To avoid the issue, do soft margin classification. The objective is to find a good balance between keeping the street as large as possible and limiting the margin violations.

  • margin violations: instances that end up in the middle of the street or even on the wrong side

When creating an SVM model using Scikit-Learn, we can specify a number of hyperparameters. C is one of those hyperparameters. If your SVM model is overfitting, you can try regularizing it by reducing C.

NOTE: Unlike Logistic Regression classifiers, SVM classifiers do not output probabilities for each class. The LinearSVC class regularizes the bias term, so you should center the training set first by subtracting its mean. This is automatic if you scale the data using the StandardScaler. Also make sure you set the loss hyperparameter to “hinge”, as it is not the default value. Finally, for better performance, you should set the dual hyperparameter to False, unless there are more features than training instances.

Instead of using the LinearSVC class, we could use the SVC class with a linear kernel. When creating the SVC model, we would write SVC(kernel="linear", C=1). Or we could use the SGDClassifier class, with SGDClassifier(loss="hinge", alpha=1/(m*C)). This applies regular Stochastic Gradient Descent (see Chapter 4) to train a linear SVM classifier. It does not converge as fast as the LinearSVC class, but it can be useful to handle online classification tasks or huge datasets that do not fit in memory (out-of-core training).

Nonlinear SVM Classification

One approach to handling nonlinear datasets is to add more features, such as polynomial features.

Polynomial Kernel

kernel trick: makes it possible to get the same result as if you had added many polynomial features, even with very high-degree polynomials, without actually having to add them

TIP: A common approach to finding the right hyperparameter values is to use grid search (see Chapter 2). It is often faster to first do a very coarse grid search, then a finer grid search around the best values found.

Similarity Features

Another technique to tackle nonlinear problems is to add features computed using a similarity function, which measures how much each instance resembles a particular landmark.
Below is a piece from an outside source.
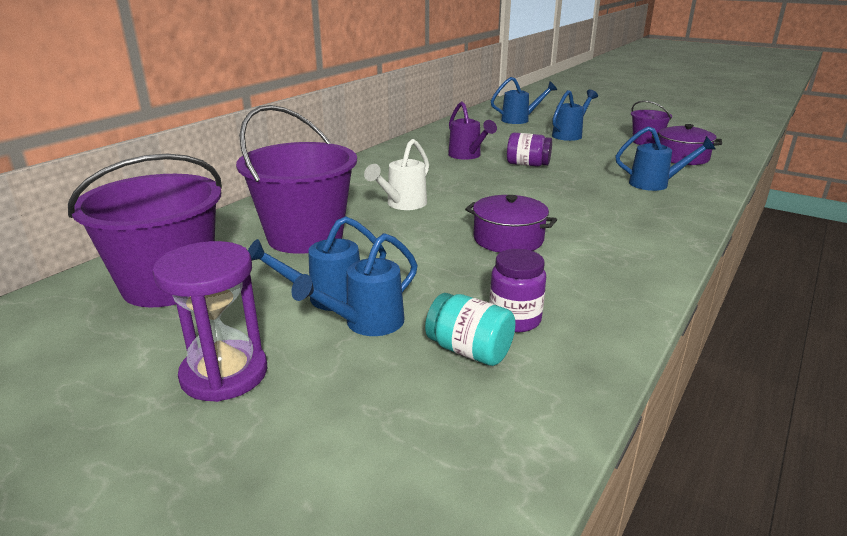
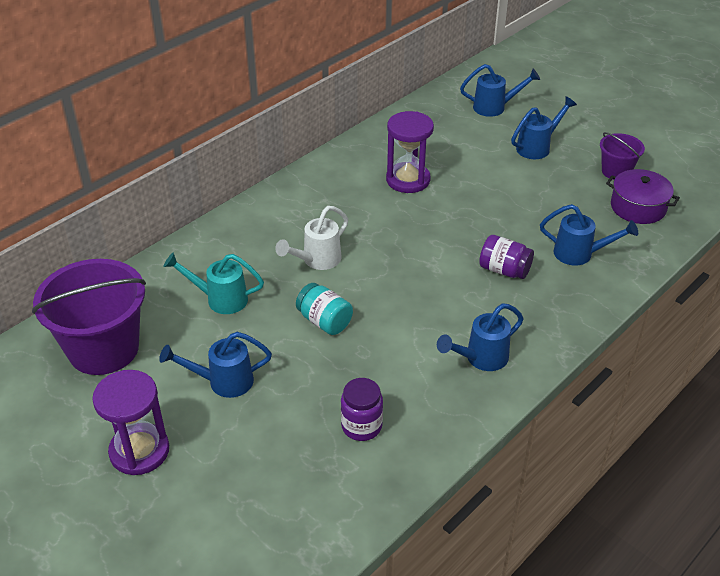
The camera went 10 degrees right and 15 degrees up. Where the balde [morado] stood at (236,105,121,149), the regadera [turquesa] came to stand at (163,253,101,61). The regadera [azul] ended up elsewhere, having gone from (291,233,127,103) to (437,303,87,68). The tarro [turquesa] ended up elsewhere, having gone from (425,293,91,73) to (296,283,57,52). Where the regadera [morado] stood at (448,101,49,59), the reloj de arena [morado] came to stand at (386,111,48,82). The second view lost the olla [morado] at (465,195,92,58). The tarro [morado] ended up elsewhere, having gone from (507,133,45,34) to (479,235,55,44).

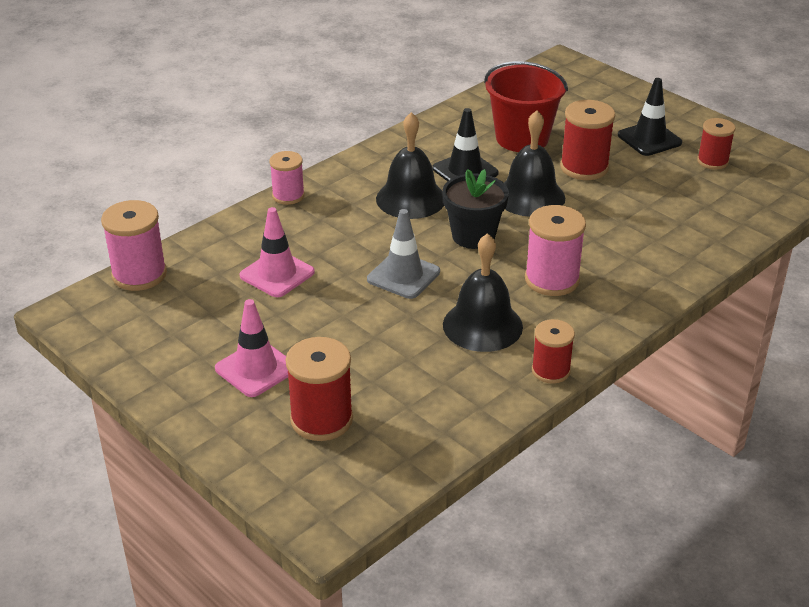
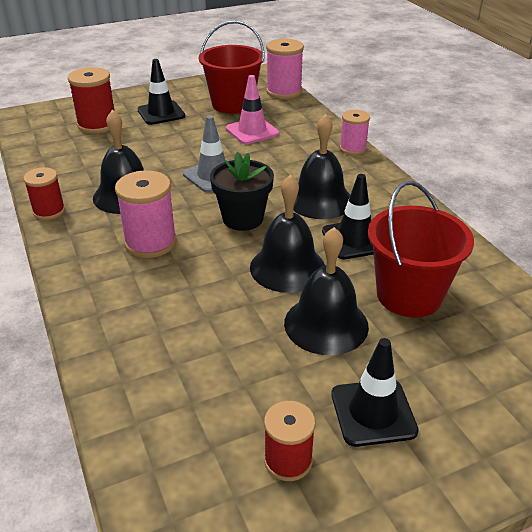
The camera went 110 degrees right and 0 degrees up. What was the cono de tráfico [rosa] at (215,299,73,98) turned into the cono de tráfico [negro] at (137,59,49,66). Where the carrete [rojo] stood at (560,100,55,80), the campana [negro] came to stand at (284,227,85,128). The second view gained the balde [rojo] at (199,21,66,93).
Gaussian Radial Basis Function (RBF):

\[\phi_\gamma(x, \ell) = exp(-\gamma \|x-\ell \|^2)\]

Gaussian RBF Kernel

The similarity features method can be useful with any Machine Learning algorithm, but it may be computationally expensive to compute all the additional features, especially on large training sets.

gamma $\gamma$ acts like a regularization hyperparameter: if your model is overfitting, you should reduce it; if it is underfitting, you should increase it (similar to the C hyperparameter).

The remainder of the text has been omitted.